California state Controller Steve Westly, a Democrat and former executive with the online auction house eBay, said he’s seeing “a push back from corporate America.”
That reaction gained momentum in April after Calpers’ board voted “no” in 84 percent of the shareholder votes for corporate board members, Westly said. “I think people realized we had gone a step or two too far.”
Such activism, said Hirschmann, “makes it very difficult to take risks, grow companies and make jobs.”
So business has become more vocal in its criticism of funds, including:
Published comments by officials at the American Enterprise Institute, a conservative think tank, that public pension funds shouldn’t get voting rights with their stock holdings and that their “intrusions” must be stopped with possible legal action.
A report by the Center for Security Policy, a group of former Reagan administration officials and conservative business interests, that raised questions about the practices of the nation’s top 100 public pension funds. It said they’ve invested $188 billion in foreign companies that do business with “terror-sponsoring” nations.
The Business Roundtable, a group of chief executive officers, many of them major financial supporters of President Bush, helped block a proposed Securities and Exchange Commission rule change giving pension fund and other shareholders rights to nominate corporate directors.
Some state legislators are also siding with business. California Republican Assemblyman Keith Richman recently introduced a bill that would eventually weaken Calpers’ clout over time, requiring new state employees after 2007 to use individual retirement accounts. Aides deny it’s an attack on Calpers’ influence nationally.
“Assemblyman Richman is trying to reform California’s pension system because we are making commitments to employees now that we cannot pay for in the decades ahead,” said Dan Pellessier, Richman’s chief of staff.
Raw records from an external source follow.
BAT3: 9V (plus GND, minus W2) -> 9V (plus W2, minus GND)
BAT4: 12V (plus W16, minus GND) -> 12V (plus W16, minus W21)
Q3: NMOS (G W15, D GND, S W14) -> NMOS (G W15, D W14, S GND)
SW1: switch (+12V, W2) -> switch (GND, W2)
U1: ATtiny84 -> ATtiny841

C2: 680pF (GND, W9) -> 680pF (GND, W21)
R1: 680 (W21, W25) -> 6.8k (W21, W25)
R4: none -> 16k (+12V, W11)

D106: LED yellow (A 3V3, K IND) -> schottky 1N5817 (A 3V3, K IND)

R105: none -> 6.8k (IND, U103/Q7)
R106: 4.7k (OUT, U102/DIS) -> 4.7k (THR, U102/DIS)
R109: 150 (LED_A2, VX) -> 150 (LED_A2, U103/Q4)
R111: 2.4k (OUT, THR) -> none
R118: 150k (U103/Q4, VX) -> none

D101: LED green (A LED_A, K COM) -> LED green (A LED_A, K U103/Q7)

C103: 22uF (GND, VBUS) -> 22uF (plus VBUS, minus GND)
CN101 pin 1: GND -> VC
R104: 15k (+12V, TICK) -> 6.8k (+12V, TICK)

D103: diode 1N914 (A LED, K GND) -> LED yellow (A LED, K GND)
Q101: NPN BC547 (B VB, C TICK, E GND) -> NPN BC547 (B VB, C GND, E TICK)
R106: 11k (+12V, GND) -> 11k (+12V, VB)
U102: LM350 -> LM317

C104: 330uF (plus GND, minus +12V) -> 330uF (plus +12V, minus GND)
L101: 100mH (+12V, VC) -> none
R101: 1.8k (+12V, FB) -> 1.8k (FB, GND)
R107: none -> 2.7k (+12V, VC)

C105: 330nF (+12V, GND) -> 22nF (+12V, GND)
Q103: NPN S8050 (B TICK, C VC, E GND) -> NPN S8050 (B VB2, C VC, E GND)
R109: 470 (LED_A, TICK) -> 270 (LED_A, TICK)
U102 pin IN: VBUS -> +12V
Alongside such moves, The Wall Street Journal dubbed Calpers, a national leader in corporate governance activism, a “corporate scold,” while Business Week called it “the pension fund that cried wolf.”
A dedicated agenda
None of this surprises an unapologetic Calpers, which has weathered a decade of criticism for publishing lists of underperforming companies and recruiting other retirement funds for campaigns from global warming to the 2003 firing of then-NYSE chairman Richard Grasso.
“The closer the movement gets to getting real power, the harder and more pervasive will be the push back,” said Patricia Macht, a Calpers spokeswoman. “If Calpers can’t speak out, what chance does the small shareholder have to express their voice?”
Officials at Calpers and other funds said they’re acting to protect their investments, not to push an organized labor agenda, which some business groups claim.
Those assertions are simply a tool to discredit unions in the battle for public opinion, said business professor Paul Lapides, who runs the Center for Corporate Governance at Kennesaw State University in Georgia.
“It gets people worked up and it’s a good rallying point,” Lapides said.
Richard Ferlauto, director of pension and benefit policy for the 1.5 million member American Federation of State, County and Municipal Employees, said state pension funds will eventually win the rights to nominate corporate board members.
“That’s an issue that corporate America doesn’t want to see happen and the push back is around that,” Ferlauto said.